Study may lead to the development of treatments for disorders with damaged myelin sheath.
When DNA methyltransferase (DNMTs) are removed during oligodendrocyte progenitor cell (OPCs) differentiation, it results in a reduced amount of myelin in nervous tissue and neurological deterioration, according to a study published in Cell Reports.
Oligodendrocytes (OLs) derive from OPCs — stem-like cells that divide and generate OLs through gene regulation.
The result of the study found that in order for OPCs to develop into myelin-forming cells, it required DNMTs. When DNMTs are added, the genes are unable to be expressed and are “silenced.”
Within the study, mice experienced significant neurological symptoms, such as tremors, loss of control of body movement, and eventual death.

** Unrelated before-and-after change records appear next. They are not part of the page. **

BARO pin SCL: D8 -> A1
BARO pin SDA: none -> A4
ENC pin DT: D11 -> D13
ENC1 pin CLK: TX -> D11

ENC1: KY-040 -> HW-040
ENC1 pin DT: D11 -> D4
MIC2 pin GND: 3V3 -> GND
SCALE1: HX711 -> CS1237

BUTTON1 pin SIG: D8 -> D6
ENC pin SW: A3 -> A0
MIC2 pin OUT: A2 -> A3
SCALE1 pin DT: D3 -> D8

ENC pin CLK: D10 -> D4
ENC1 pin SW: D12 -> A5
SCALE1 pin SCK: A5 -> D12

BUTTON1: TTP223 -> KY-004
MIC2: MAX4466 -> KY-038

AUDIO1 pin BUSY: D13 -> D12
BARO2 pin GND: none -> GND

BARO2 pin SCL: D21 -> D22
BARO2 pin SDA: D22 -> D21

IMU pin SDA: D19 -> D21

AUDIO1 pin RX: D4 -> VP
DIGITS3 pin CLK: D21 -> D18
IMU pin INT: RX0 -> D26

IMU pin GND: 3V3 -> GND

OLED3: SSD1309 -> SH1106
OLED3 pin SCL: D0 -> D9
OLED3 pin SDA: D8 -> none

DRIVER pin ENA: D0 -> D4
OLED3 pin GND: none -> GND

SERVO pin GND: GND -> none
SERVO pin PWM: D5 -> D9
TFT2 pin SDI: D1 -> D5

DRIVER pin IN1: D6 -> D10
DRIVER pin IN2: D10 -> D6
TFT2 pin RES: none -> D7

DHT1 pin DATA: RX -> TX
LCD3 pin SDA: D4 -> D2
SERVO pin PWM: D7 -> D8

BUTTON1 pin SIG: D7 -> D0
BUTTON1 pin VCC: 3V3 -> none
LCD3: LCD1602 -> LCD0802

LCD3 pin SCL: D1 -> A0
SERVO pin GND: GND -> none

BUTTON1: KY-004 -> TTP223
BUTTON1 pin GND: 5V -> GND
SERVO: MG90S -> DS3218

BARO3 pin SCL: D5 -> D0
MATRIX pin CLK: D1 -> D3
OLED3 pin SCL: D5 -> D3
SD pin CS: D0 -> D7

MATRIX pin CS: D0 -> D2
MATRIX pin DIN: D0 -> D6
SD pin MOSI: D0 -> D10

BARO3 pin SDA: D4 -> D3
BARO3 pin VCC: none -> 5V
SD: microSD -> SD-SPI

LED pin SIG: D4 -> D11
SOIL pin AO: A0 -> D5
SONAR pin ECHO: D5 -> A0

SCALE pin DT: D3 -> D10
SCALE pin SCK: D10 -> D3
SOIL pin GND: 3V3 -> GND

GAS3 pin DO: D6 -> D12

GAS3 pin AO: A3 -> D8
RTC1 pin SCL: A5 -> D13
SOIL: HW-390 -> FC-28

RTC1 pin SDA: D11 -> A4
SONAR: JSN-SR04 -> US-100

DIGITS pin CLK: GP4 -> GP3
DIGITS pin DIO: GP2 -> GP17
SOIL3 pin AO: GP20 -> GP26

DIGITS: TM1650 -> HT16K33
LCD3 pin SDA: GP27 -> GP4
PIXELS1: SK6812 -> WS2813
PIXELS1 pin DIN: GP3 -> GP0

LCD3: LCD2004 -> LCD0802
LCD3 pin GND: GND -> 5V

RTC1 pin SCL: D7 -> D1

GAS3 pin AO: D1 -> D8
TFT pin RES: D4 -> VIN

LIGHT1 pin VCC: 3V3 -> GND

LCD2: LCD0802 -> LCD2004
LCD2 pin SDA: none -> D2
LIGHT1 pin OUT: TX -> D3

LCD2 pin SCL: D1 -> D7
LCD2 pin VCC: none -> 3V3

“Our group has previously observed altered DNA methylation in the brain of patients with multiple sclerosis, the most devastating adult demyelinating disorder, but its role in myelin formation and the identity of the genes silenced by DNMT's in OPCs were not known,” said lead study investigator Patrizia Casaccia, MD, PhD. “A better understanding of why DNA methylation is important for myelin formation and what genes need to be shut off during the formation of OLs from OPCs has important implications not only for development, but also for myelin repair.”
These findings could lead to the development of treatments for disorders with damaged myelin sheath, as well as helping to better understand how OPCs transform into brain cancer cells.
More research still needs to be done to understand the underlying causes of aberrant DNMT in the brains of multiple sclerosis patients and in preclinical models.